Travailler les trajectoires alimentaires
Christian Huyghe a également abordé la problématique de la diversification des cultures, avec laquelle peuvent être récupérés des services environnementaux. Les bénéfices se retrouvent sur la production, la régulation et la fertilité des sols. « Mais si vous diversifiez, encore faut-il que quelqu’un consomme », a-t-il relevé. Pour le directeur scientifique agriculture, il faut chercher à analyser simultanément l’évolution de la production et l’évolution de la consommation. « Les trajectoires alimentaires font partie des éléments importants, qui relèvent à la fois des choix, de l’éducation et de l’offre. » Selon lui, « on ne pourra pas faire ce que l’on veut en production si on ne réfléchit pas à la trajectoire de consommation ».
Anticiper
Quels travaux entreprendre pour éviter les impasses techniques ? « Il ne faut pas attendre que la stimulation arrive de l’extérieur et qu’il soit trop tard.

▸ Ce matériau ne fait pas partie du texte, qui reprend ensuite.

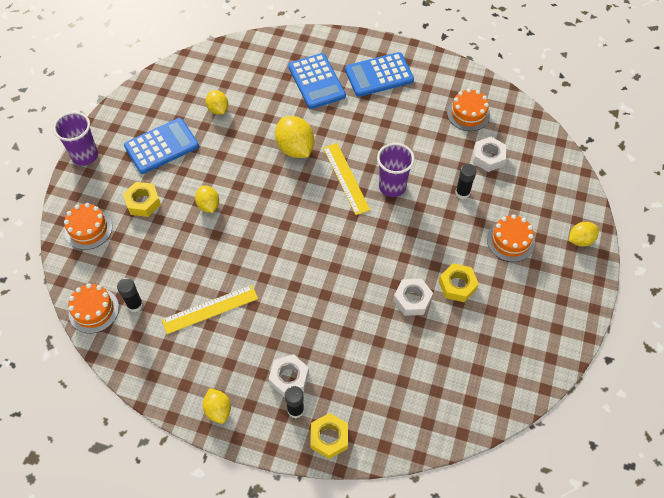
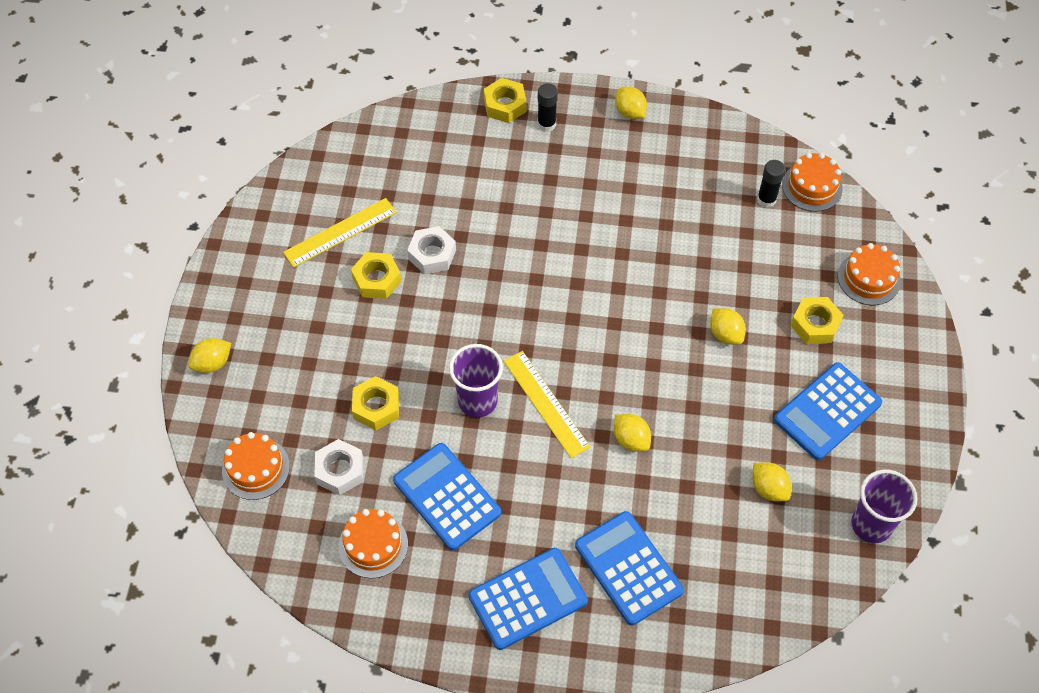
camera: 170 degrees right, 0 degrees up
(85, 156) = (929, 379): purple cup -> purple cup (871, 524)
(210, 309) = (675, 208): yellow ruler -> yellow ruler (340, 232)
(289, 378) = (561, 152): white nut -> none
(295, 148) = (631, 439): yellow lemon -> yellow lemon, size x0.60
(420, 133) = (447, 496): none -> blue calculator
(462, 193) = (376, 407): black glue stick -> yellow nut
(510, 241) = (308, 347): orange cake -> orange cake (256, 468)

Il ne faut pas non plus ouvrir tous les chantiers en même temps. » Pour Christian Huyghe, il faut savoir identifier les sujets à traiter obligatoirement, même s’ils ne sont pas critiques aujourd’hui. « Nous en avons discuté, notamment avec la présidente de l’Acta, dans le cadre de la préparation du PLOAA en cours d’élaboration au ministère de l’Agriculture : ne faut-il pas avoir, comme nous avons eu un Conseil scientifique pour le Covid, un Conseil scientifique de l’agriculture et de l’alimentation, qui soit une sorte de vigie sur les sujets qu’il faut ouvrir ? » Et le directeur scientifique agriculture de relever la nécessité d’avoir une stabilité du signal politique.